The Southern Horizon flag which features at the top a blue wave of colour with 6 white stars (one large on the left and 5 smaller on the right). Below the blue which takes up around 3/4 of the height, is a wave of yellow and below this, a wave of green.

Southern Horizon flag

This result mirrors the New Zealand poll. The winning alternative design, the Silver Fern, maintained the blue background and red stars of the current New Zealand flag. Similarly, the Southern Horizon maintains the blue backdrop, Southern Cross and Federation Star. In both cases, the most popular design had minimal change but removed the Union Jack.

Initial Observations

  • While 8140 people took part in the survey, only 6427 chose a favourite alternative design. This can be interpreted as a protest vote from those who want to keep the current flag and those who favour a design not included in the survey.
  • The Southern Horizon was the most popular, however, the Reconciliation Flag ran a close second with 28.82% (1852).
  • The key dispute raised in this survey is if an alternative flag should be neutral with minimal change, or a completely new design with specific Indigenous recognition.
  • There is a strong correlation between those who want a new flag and those who support an Australian republic, however, not all want both. 5% (371) of participants wanted a new flag but to remain under the British monarchy.
  • The Eureka Flag polled well and came in third with 15.37% (988), however, many commentators specifically rejected the Eureka design for its negative association with unions and extreme right-wing groups.
  • The most common responses when asked what elements should be in a new Australian flag were "simplicity", "Southern Cross", and "Green and Gold".
  • Most participants who favoured a new flag suggested they would support any design that did not have a Union Jack, even if it was not their favourite.

Final Comments

The Alternative Australian Flag Survey is far from definitive but with over 8000 participants it provides a useful snapshot of attitudes towards a new flag. The survey suggests that white Australians with British, Irish or European background are the most interested in this issue. These groups combined made up 88% of participants. Similarly, older Australians are more likely to care about the flag than younger Australians. 45% of participants were over the age of 45 (19% were 46-55 and 26% were Over 55).

Those who support a new flag fall primarily into two categories; those who want a neutral design with some link to the current flag and those who want a completely new design with specific recognition of Aboriginal and Torres Strait Islander peoples.
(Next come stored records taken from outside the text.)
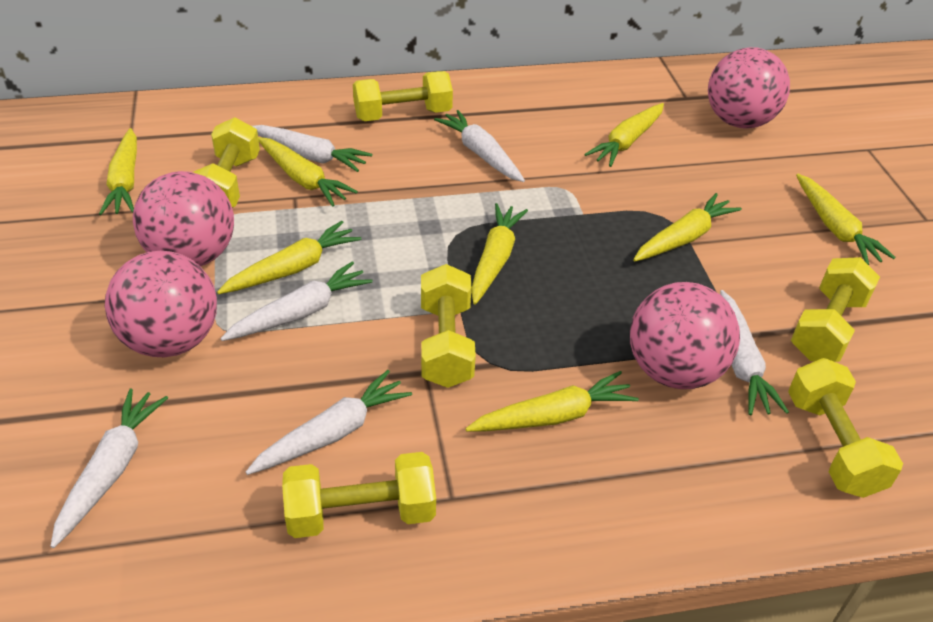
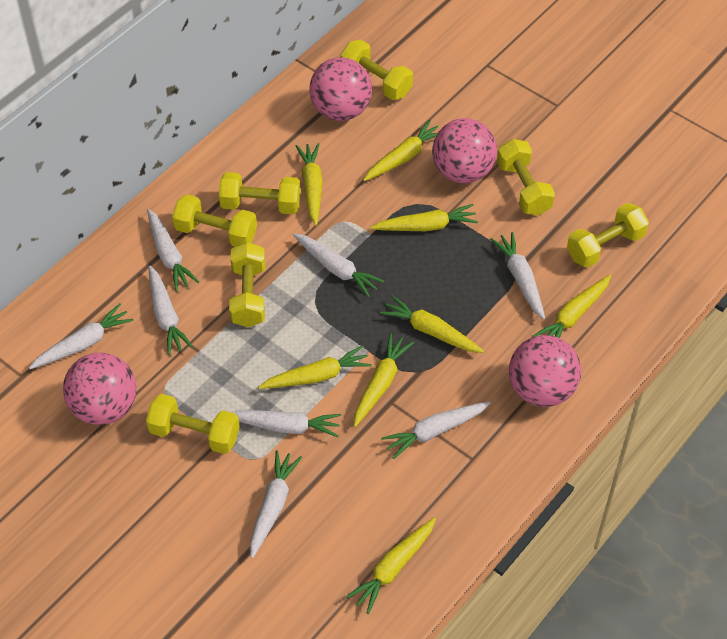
white carrot: 6 -> 8
yellow dumbbell: 6 -> 7

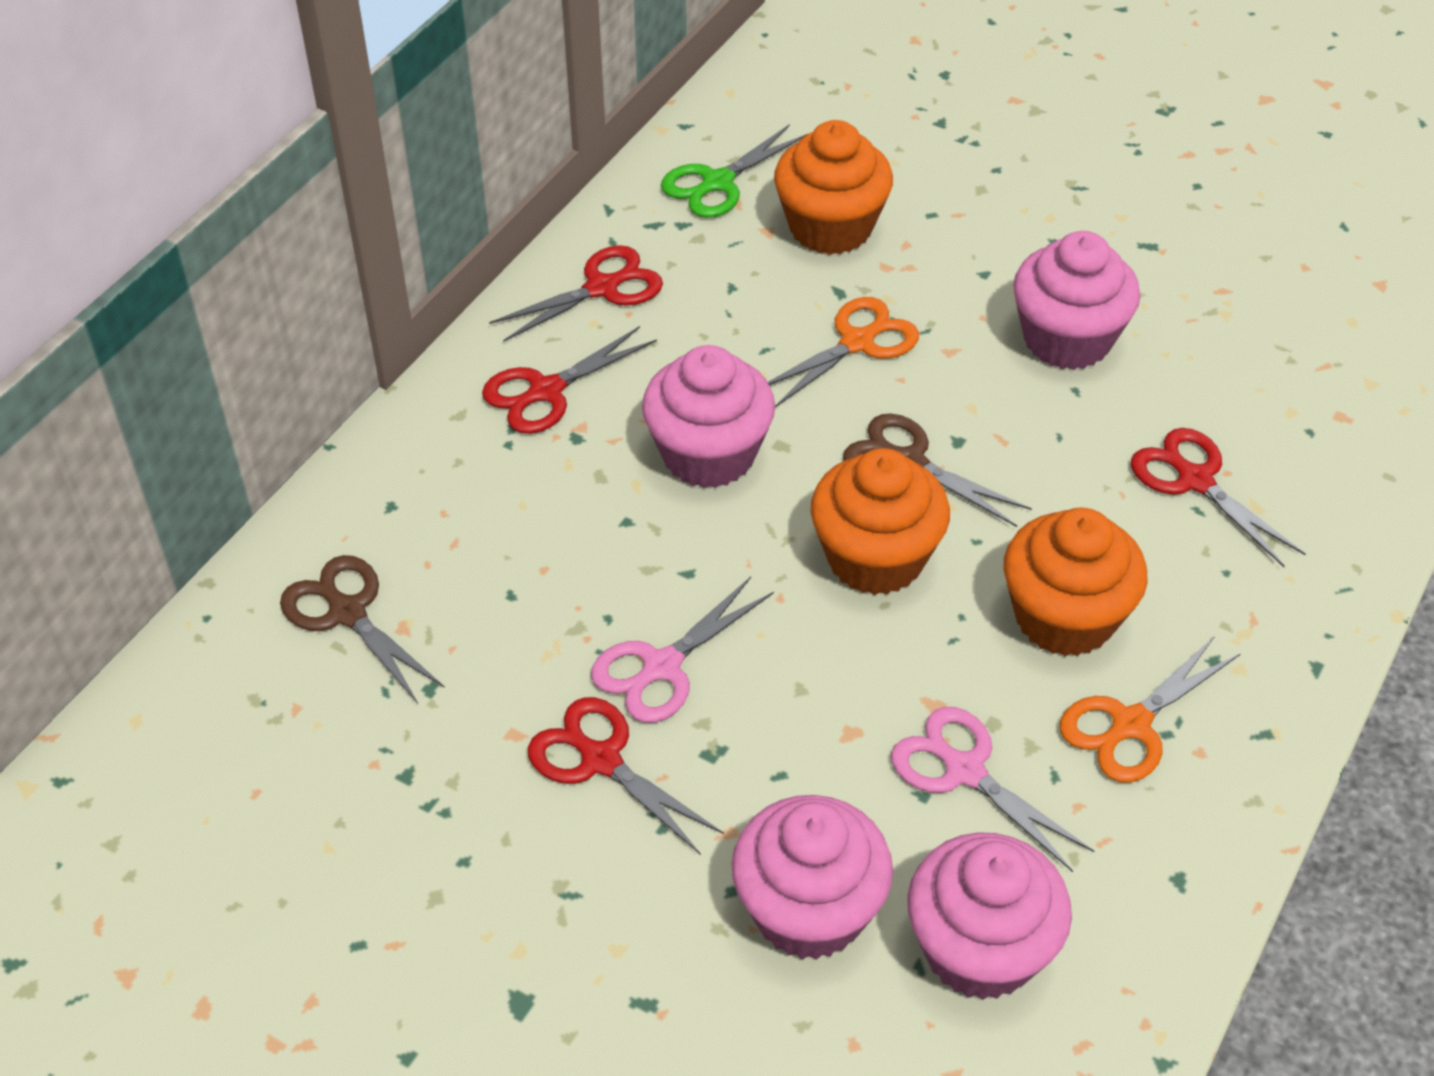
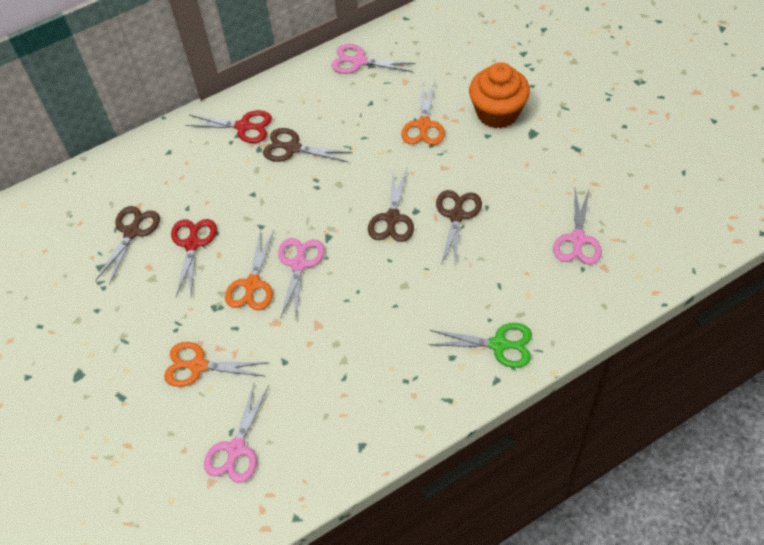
brown scissors: 2 -> 4
orange cupcake: 3 -> 1
orange scissors: 2 -> 3
pink cupcake: 4 -> 0
pink scissors: 2 -> 4
red scissors: 4 -> 2

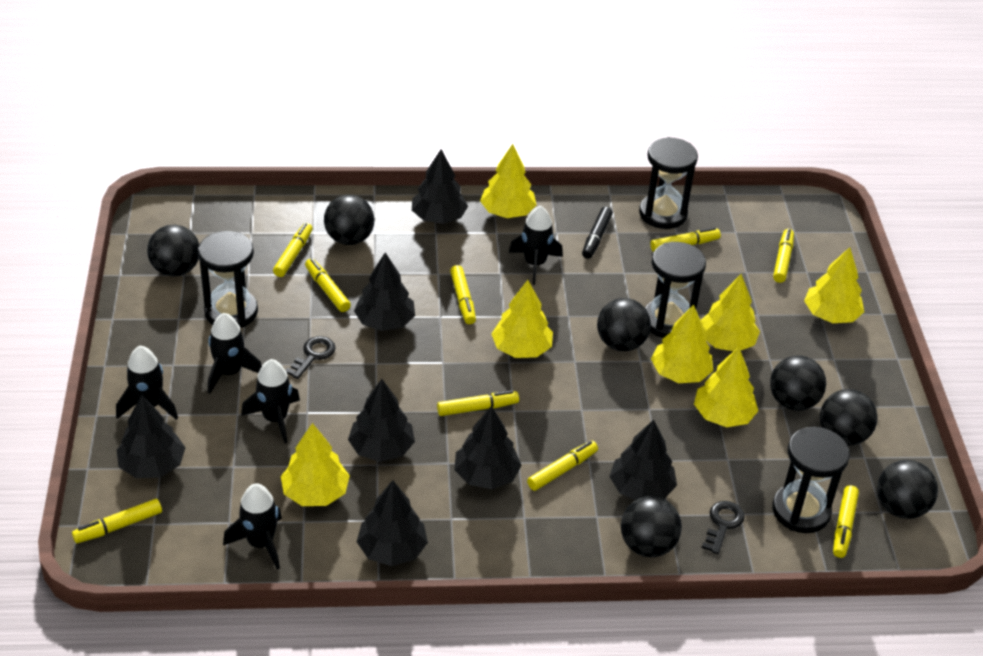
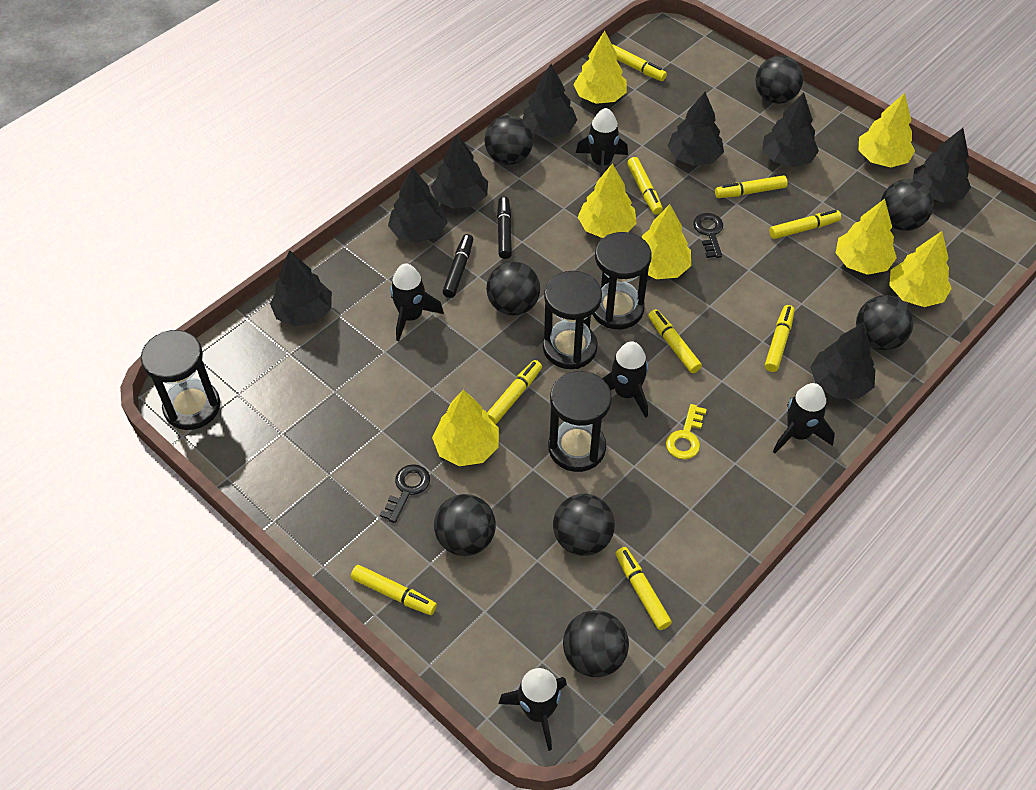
black ball: 7 -> 8
black marker: 1 -> 2
black tree: 7 -> 8
yellow key: 0 -> 1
One of the largest criticisms of the Reconciliation flag was its complexity, however, there are alternative versions that have fewer colours and a solid yellow Federation Star rather than the 250 small dots. This version is likely to poll better. The Southern Horizon flag also has an alternative version with straight green and yellow lines at the bottom rather than the wave design.

The Next Step

The response to this survey has been passionate and enthusiastic. A government-run alternative flag poll following the New Zealand model would provide a fair and democratic way to answer two separate but often conflated questions. It must first be asked what an alternative Australian flag should look like. After a popular design is chosen, the second question is if it is preferred to the current flag.

Why Southern Horizon won

Not all participants left comments but many did, explaining why they chose a particular flag. While the Reconciliation Flag ran a close second, Southern Horizon was the most popular and is perhaps the most likely to win a broad support base of Australians.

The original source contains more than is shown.